Kretschmann war schon in den fünf Jahren Grün-Rot kein Freund immer neuer Machtworte. Im Bundestagswahlkampf wird ihm aber nicht erspart bleiben, hinter den Kulissen Tacheles zu reden mit Strobl und den Seinen. Und er wird austarieren müssen, wie viele programmatische Alleingänge er seiner Partei eigentlich zumuten kann. Zentrale Beschlüsse der vergangenen Bundesdelegiertenkonferenz haben unterstrichen, dass die Realos im Landesverband nicht nur in der Steuerfrage alleinstehen.

Ein wichtiges Beispiel, gerade mit Blick auf Rot-Rot-Grün, ist der Umgang mit Arbeitslosen: "Wir wollen ein Ende der Praxis von Androhung und Bestrafung, die in vielen Job-Centern und Arbeitsagenturen Realität ist und setzen stattdessen auf Motivation, Anerkennung und Beratung auf Augenhöhe". Hartz IV-Sanktionen seien ein Hindernis dafür, dass sich Fallbearbeiterinnen und Arbeitssuchende auf gleicher Augenhöhe begegnen könnten und gefährdeten zudem ein menschenwürdiges Existenzminimum: "Daher wollen wir sie abschaffen."

Sozialminister Manfred Lucha hatte auf dem Parteitag im Münster wortreich dagegen gekämpft und verloren.
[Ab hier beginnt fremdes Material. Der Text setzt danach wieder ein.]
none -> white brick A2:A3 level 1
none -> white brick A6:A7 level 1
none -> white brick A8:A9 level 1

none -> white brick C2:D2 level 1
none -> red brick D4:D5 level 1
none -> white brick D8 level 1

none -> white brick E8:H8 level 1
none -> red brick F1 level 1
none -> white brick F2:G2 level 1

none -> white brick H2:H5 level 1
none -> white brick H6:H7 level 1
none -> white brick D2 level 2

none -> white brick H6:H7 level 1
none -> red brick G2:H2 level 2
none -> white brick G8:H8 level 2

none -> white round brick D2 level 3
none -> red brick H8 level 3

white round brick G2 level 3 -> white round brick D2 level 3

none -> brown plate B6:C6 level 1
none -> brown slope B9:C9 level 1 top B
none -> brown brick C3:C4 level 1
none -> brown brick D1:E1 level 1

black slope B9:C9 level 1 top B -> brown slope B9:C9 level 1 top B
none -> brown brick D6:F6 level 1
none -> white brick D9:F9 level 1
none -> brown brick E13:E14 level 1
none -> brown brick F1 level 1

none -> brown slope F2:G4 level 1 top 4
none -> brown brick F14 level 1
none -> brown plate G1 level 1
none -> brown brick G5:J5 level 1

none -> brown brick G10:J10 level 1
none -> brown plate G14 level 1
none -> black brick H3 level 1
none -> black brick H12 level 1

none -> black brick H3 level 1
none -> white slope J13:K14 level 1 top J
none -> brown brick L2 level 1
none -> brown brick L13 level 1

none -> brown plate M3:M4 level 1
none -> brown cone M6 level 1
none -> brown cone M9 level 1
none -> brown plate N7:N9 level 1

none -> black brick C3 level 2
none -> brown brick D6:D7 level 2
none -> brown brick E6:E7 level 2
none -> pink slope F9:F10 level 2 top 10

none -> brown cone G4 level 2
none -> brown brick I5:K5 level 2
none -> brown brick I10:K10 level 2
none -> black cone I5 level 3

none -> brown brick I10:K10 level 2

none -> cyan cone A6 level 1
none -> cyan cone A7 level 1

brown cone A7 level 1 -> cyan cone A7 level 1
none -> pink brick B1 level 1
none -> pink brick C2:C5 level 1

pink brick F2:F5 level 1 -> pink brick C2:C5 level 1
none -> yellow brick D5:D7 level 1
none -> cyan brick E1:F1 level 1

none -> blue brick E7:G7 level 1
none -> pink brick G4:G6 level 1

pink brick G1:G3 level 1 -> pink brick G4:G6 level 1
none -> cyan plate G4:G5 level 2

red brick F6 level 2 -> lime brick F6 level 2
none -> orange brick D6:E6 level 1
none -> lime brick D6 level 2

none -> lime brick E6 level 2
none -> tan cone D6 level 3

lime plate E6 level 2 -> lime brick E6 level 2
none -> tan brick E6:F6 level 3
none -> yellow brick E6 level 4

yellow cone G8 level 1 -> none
Auch er kann Rot-Rot-Grün wenig abgewinnen. Die Konstellation ist nach der Demoskopie zurzeit ohnehin wenig wahrscheinlich. Es könnte aber sogar insgesamt eng werden. Und vielleicht muss der "Star der Grünen" (Markus Lanz) seine ganze Reputation für eine Regierungsbeteiligung in die Waagschale werfen. Denn in der ersten Umfrage im neuen Jahr - durchgeführt vom Erfurter Institut INSA, das bei den kleinen Parteien und der AfD oft richtig liegt - hätte Schwarz-Grün im Bund aktuell keine Mehrheit, weil die Union danach mit 32 Prozent extrem schwächelt.

Die eigene Mitgliedschaft will der Bundesverband mit dem Mitgliederentscheid in einen ersten Vorwahlkampfschwung bringen. Den Frauenplatz hat Katrin Göring-Eckhardt mangels Gegenkandidatin bereits fest. Bei den Männern dürfte Cem Özdemir das Rennen machen, womit die Grünen einen der alten Grundsätze über Bord geworfen hätten. Die Spitzenkandidaten wären beide Realos, der linke Flügel bliebe - was bisher unüblich war - unberücksichtigt.

Özdemir schlägt auf die Frage, was die Grünen eigentlich aus dem enttäuschenden Wahlergebnis 2013 gelernt haben, schon mal den Bogen zum Erfolgsgaranten aus dem eigenen Landesverband: "Wir brauchen eine begeisternde Sprache, die gerade bei denen ankommt, die sich nicht jeden Tag mit Politik beschäftigen." Kretschmann habe gezeigt, dass es darum gehe, den Kopf und das Herz der Wähler und Wählerinnen zu erreichen. Oder wie sagt die Heidelberger Bundestagsabgeordnete Franziska Brantner: "Der Winfried" sei nicht zu kopieren, "aber man kann seinen Erfolg kapieren". Welchen Preis die Grünen dafür zu zahlen haben, wird sich zeigen.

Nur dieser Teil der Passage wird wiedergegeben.